I strained the cooked pasta and tossed it in the pan with the sauce.

“What did you do?” Varga asked. “Office? Laundry?”

“Some paperwork.”

It was the same answer I used when something was too complicated, or I hadn’t decided yet how to describe it.

He didn’t push. He never pushed in the kitchen. He pushed at the rink, and he pushed at the meat counter at the Jewel-Osco.
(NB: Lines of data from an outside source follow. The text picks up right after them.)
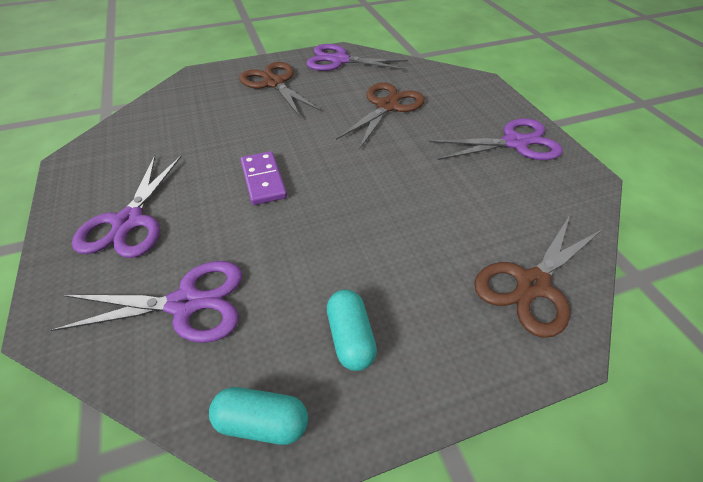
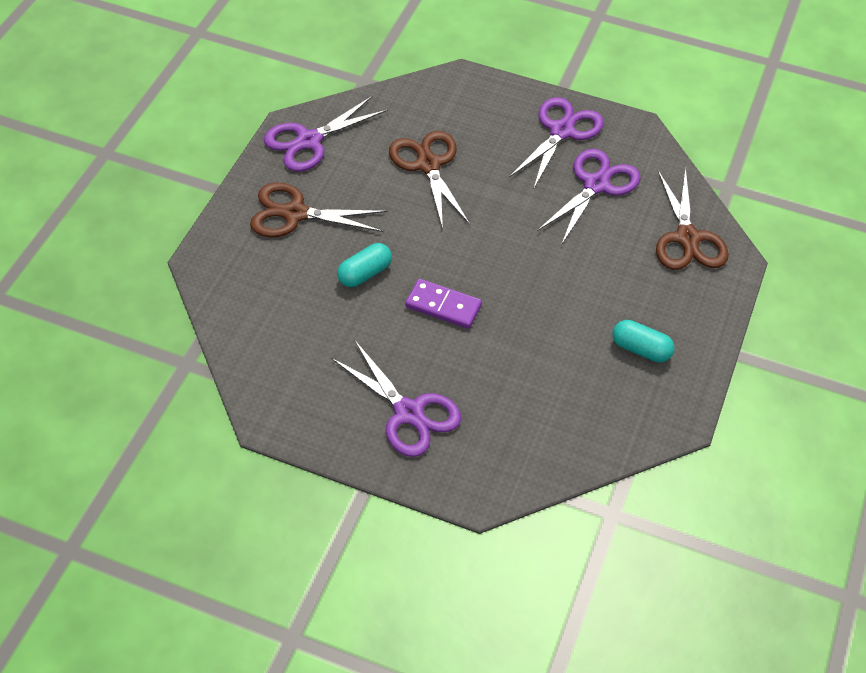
camera: 50 degrees left, 5 degrees up
(186, 303) = (534, 415): purple scissors -> purple scissors (596, 185)
(262, 422) = (657, 421): turquoise capsule -> turquoise capsule (365, 273)

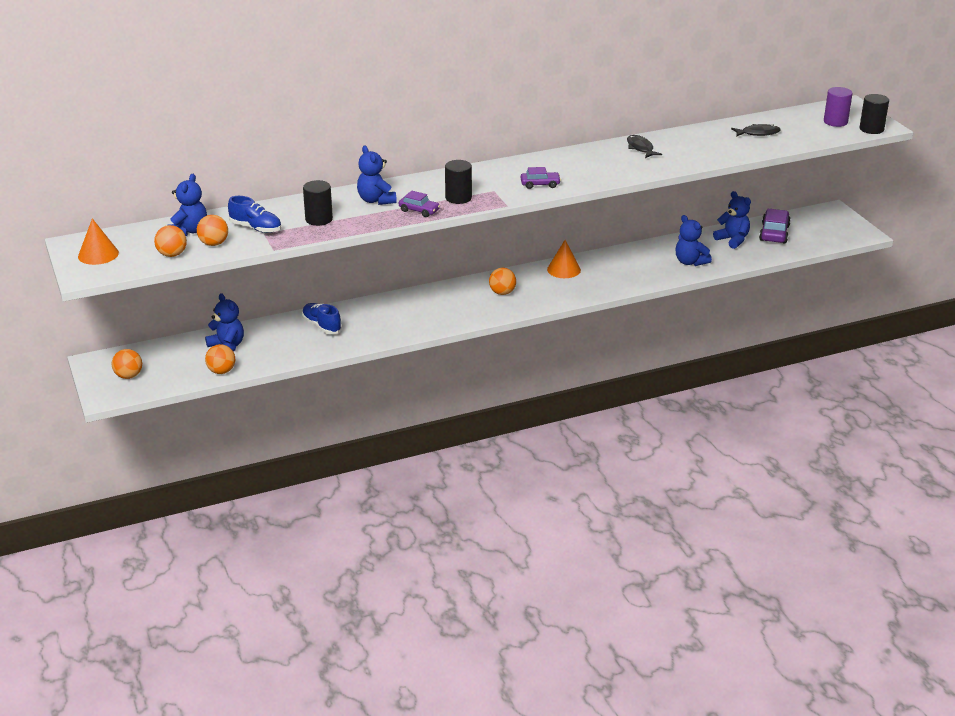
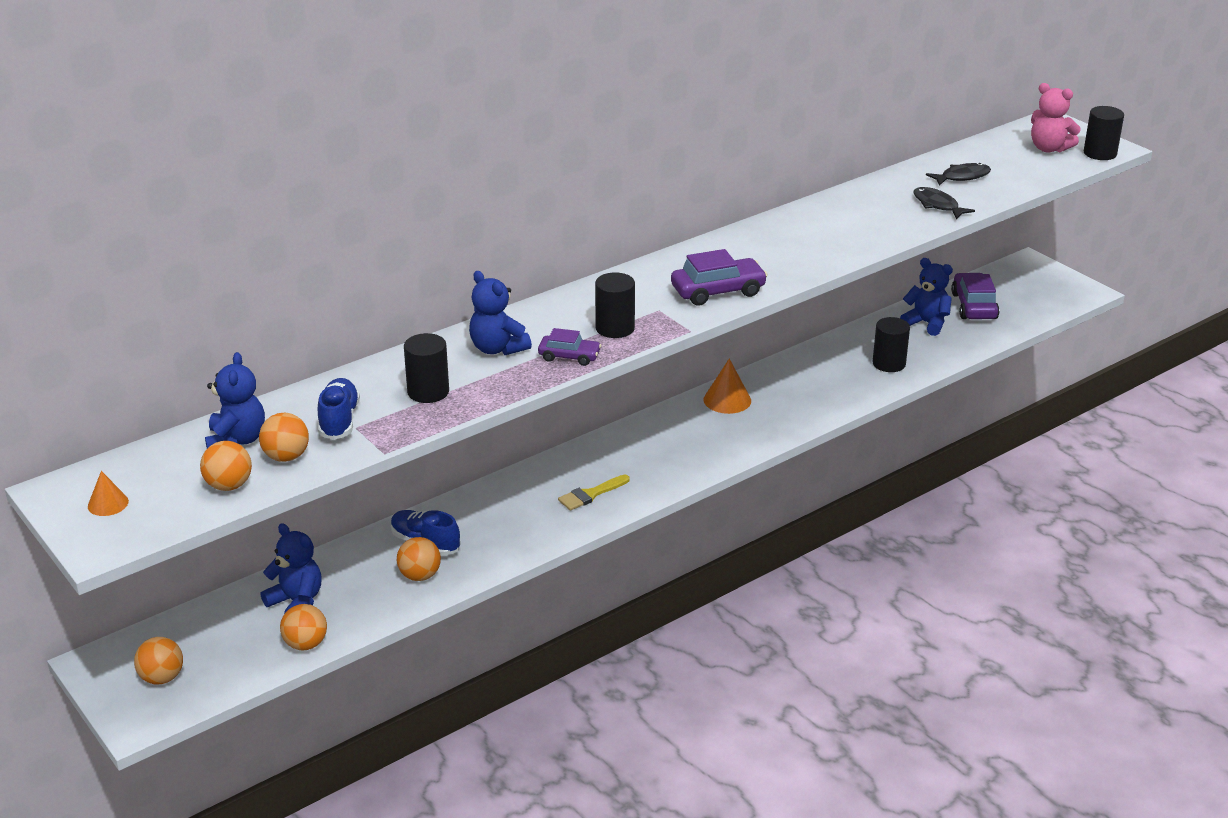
camera: 15 degrees left, 0 degrees up
(98, 254) = (108, 503): orange cone -> orange cone, size x0.62
(256, 228) = (339, 420): blue shoe -> blue shoe turned 105 degrees counterclockwise
(442, 313) = (590, 494): none -> yellow brush
(502, 293) = (660, 448): orange ball -> orange ball (420, 576)
(540, 184) = (718, 291): purple car -> purple car, size x1.62
(640, 148) = (822, 218): black fish -> black fish (937, 205)
(690, 262) = (889, 364): blue teddy bear -> black cylinder
(835, 122) = (1049, 148): purple cylinder -> pink teddy bear

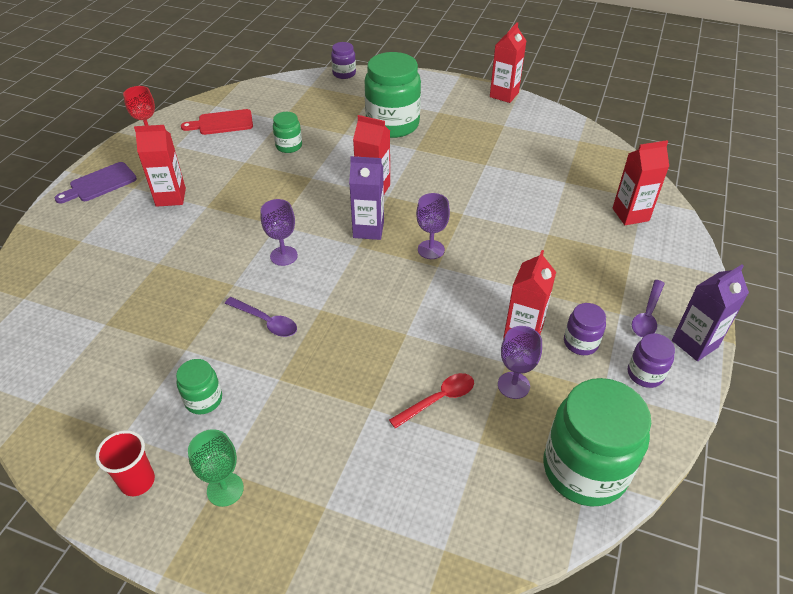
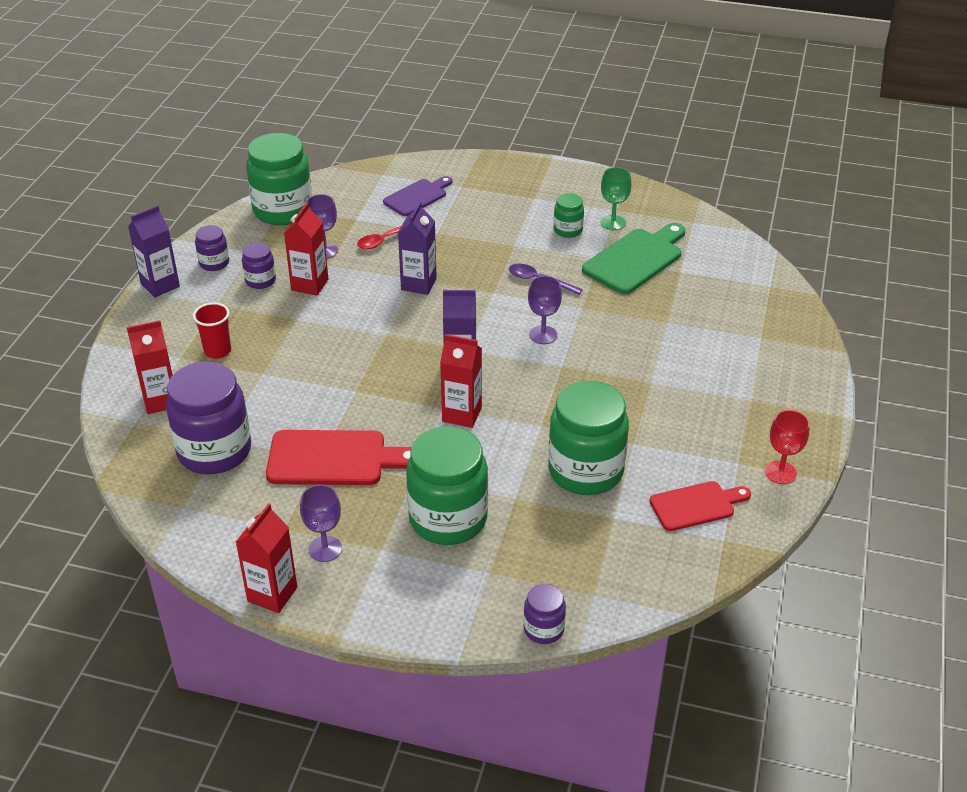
camera: 175 degrees right, 5 degrees down
(100, 183) = (794, 402): purple cutting board -> purple cutting board (417, 197)
(137, 481) = (591, 190): red cup -> red cup (217, 351)
(144, 345) = (636, 259): none -> green cutting board
(171, 197) = (698, 390): red carton -> none
(225, 489) = (530, 190): green goblet -> green goblet (613, 223)
(289, 146) = (585, 471): green jar -> green jar, size x2.08
(400, 326) = (418, 284): none -> purple carton
(431, 249) = (391, 349): purple goblet -> purple goblet (325, 549)
(475, 163) = (334, 459): none -> red cutting board
(569, 173) = (214, 451): none -> purple jar
(647, 315) = (191, 304): purple spoon -> none

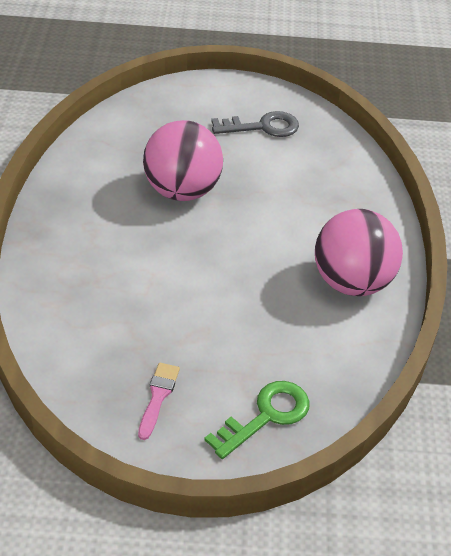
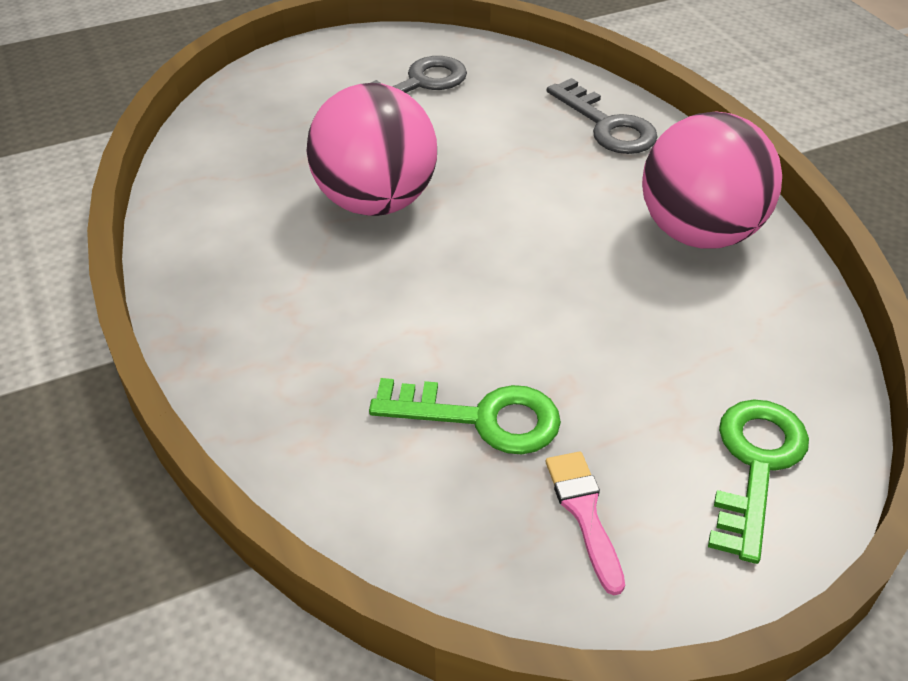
camera: 25 degrees left, 0 degrees up
(145, 329) = (480, 418): none -> green key
(356, 195) = (606, 125): none -> grey key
We ate at the kitchen table.

“The kid is figuring out edge work,” Varga said. “Did I tell you that? It’s a Saskatchewan problem. They skate on rivers. The rivers are straight. He’s twenty years old, and he’s never had to turn properly in his life.”

“He turns fine.”

“He turns fine on television. In drills, he apologizes. During the first crossover at the voluntary skate, he apologized to me. In the second one, he apologized to himself. The third one I made him stop apologizing.”

“How’d you do that?”

“I told him, Rafe, you don’t apologize on the ice. If you’re going to apologize, do it in the parking lot, where the coaches can’t see you. And he nodded.”

“He didn’t sayyes, sir?”

“That’s what I’m saying. Sometimes he nods like my father. My father nods at things he completely disagrees with, all the way through the disagreement, and then at the end he says one sentence in Hungarian that ruins your life. This kid is going to be a problem in fifteen years.”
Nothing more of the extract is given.